Au fil de plus de quarante années de production intellectuelle, Jacques Rancière, né en 1940, élève de Louis Althusser et professeur de philosophie à l'université de Paris-VIII, a apporté une contribution originale à l'analyse des concepts politiques et esthétiques dans la philosophie de langue française. Sa contribution n'est pas de nature systématique mais relève avant tout d'une déconstruction des concepts traditionnels (pouvoir, souveraineté, égalité, liberté, etc.). Pour Jacques Rancière, la philosophie « n'a pas de divisions qui s'emprunteraient soit à son concept propre soit aux domaines où elle porte sa division ou sa législation. Elle a des objets singuliers, des nœuds de pensée nés de telle rencontre avec la politique, l'art, la science ou telle autre activité de pensée, sous le signe d'un paradoxe, d'un conflit, d'une aporie spécifiques ». L'option est critique et kantienne. La visée est, comme chez Kant et les philosophes des Lumières, celle de l'émancipation.

À travers cette démarche, Jacques Rancière a été à l'origine de l'ouverture de la réflexion aux discours des exclus du discours, de ceux qui sont condamnés au silence ou demeurent dans les marges : prolétaires, pauvres, femmes, minorités. En ce sens, il est un des rares philosophes français à s'être retrouvé au cœur de l'entreprise des cultural studies, dans ce qu'elles ont eu et conservent de profondément perturbant et novateur pour les approches en sciences humaines.

La parole des exclus

Avec La Nuit des prolétaires (1981), Le Philosophe et ses pauvres (1983), Le Maître ignorant (1987), il est question avant tout de l'émancipation. Rancière s'efforce de retrouver dans les discours des ouvriers du xixe siècle ou dans l'étrange délire pédagogique du maître ignorant Joseph Jacotot les sens de termes comme exploitation, maîtrise, travail, fatigue, économie, association, libération, connaissance, dans leur relation aux identités qui s'y formulent. Les prolétaires et les pauvres s'efforcent de prendre la parole et celle-ci n'est ni celle de leurs maîtres ni celle des maîtres académiques. Le Philosophe et ses pauvres conceptualise de son côté l'arrière-plan polémique de l'entreprise de restitution des paroles en étudiant chez Platon, Marx, Sartre et Bourdieu la relation entre pensée et hiérarchie sociale, entre position du philosophe et assignation de place à ses pauvres, entre conception philosophique de l'émancipation et interdiction de la parole.

Un second groupe d'ouvrages déconstruit et reconstruit le concept de politique en s'efforçant de penser à la fois « la hiérarchie des valeurs et l'égalité du mélange », l'un et le multiple dans la communauté démocratique des égaux.

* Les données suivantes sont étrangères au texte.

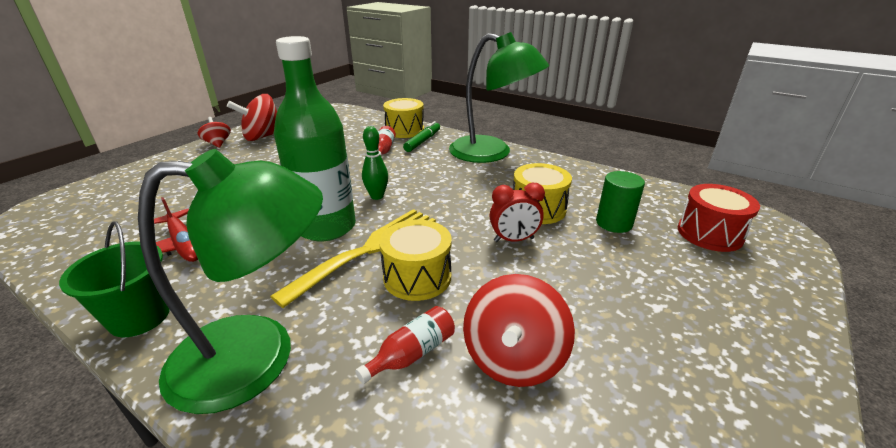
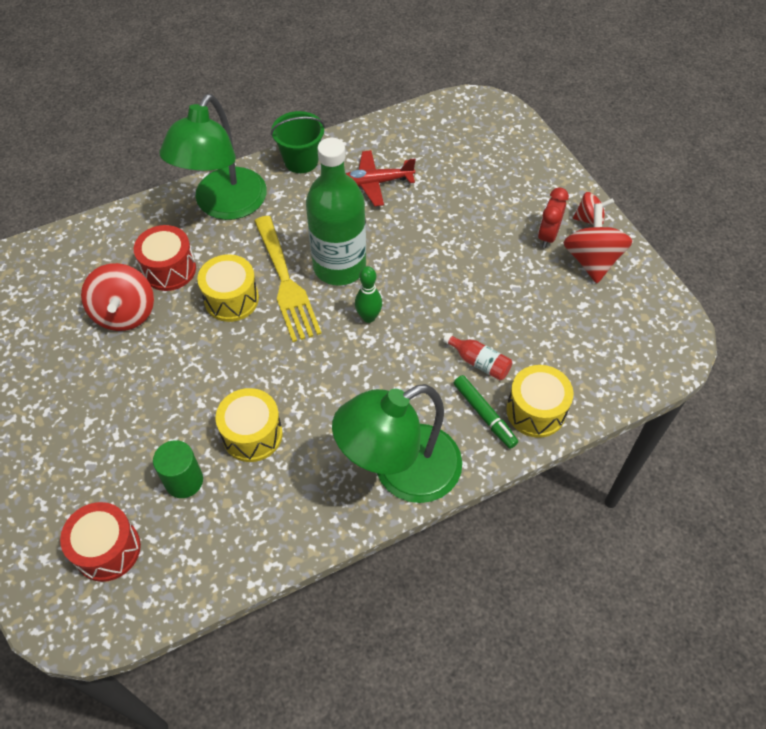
camera: 120 degrees right, 25 degrees up
(412, 354) = (169, 269): red bottle -> red drum
(513, 359) = (125, 313): red spinning top -> red spinning top turned 150 degrees counterclockwise
(514, 240) = (224, 383): red clock -> red clock (547, 236)

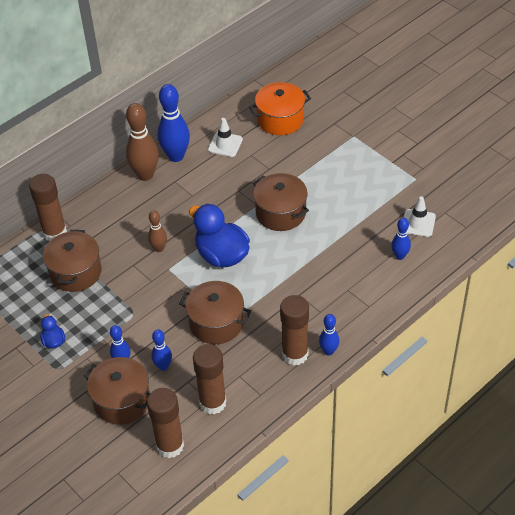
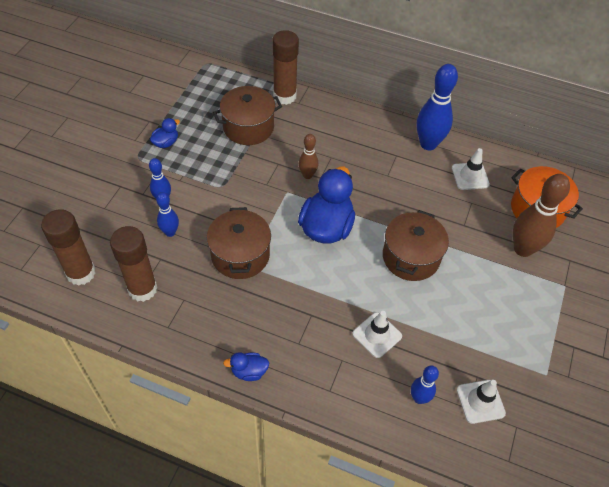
camera: 60 degrees right, 5 degrees up
(122, 401) = (119, 216): brown pot -> none
(145, 175) = (389, 131): brown bowling pin -> brown bowling pin (523, 249)
(295, 354) = (231, 340): brown glue stick -> none
(328, 351) = (249, 371): blue bowling pin -> blue duck
(337, 260) = (377, 335): none -> white traffic cone

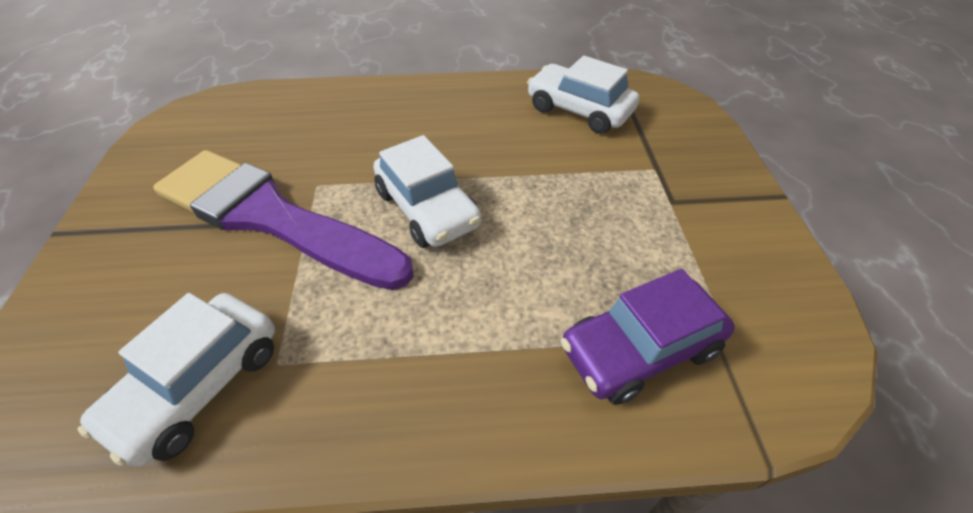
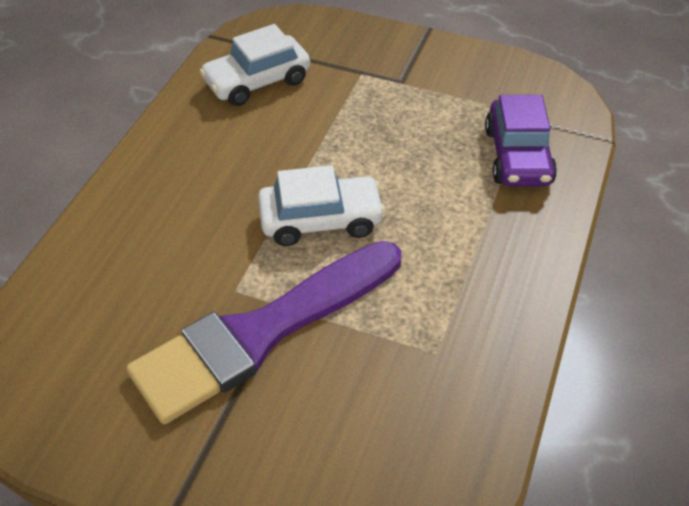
camera: 65 degrees left, 0 degrees up
(199, 385) = (434, 407): white car -> none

Aux bords du politique (1990) traite de l'organisation de la communauté politique sous la double perspective de la recherche du juste et du traitement de la division entre riches et pauvres. La démocratie est appréhendée dans sa nature dynamique de processus de réarrangement de la communauté pour sans cesse défaire les ordres supposés posés comme naturels entre les hommes. La polémique égalitaire commande la composition et recomposition de la communauté : la loi démocratique proclame l'égalité, et la politique consiste à sans cesse reprendre sa réalisation concrète en la prenant au mot. En conséquence, l'espace démocratique apparaît comme espace de division et de lutte au sein de l'affirmation de la communauté.

Les Noms de l'histoire, essai de poétique du savoir (1992), sous l'apparence d'un essai sur les manières dont on écrit l'histoire, aborde la question des poétiques par lesquelles un discours se soustrait à d'autres, que ce soit pour se constituer comme littérature, pour se revendiquer comme science,[...]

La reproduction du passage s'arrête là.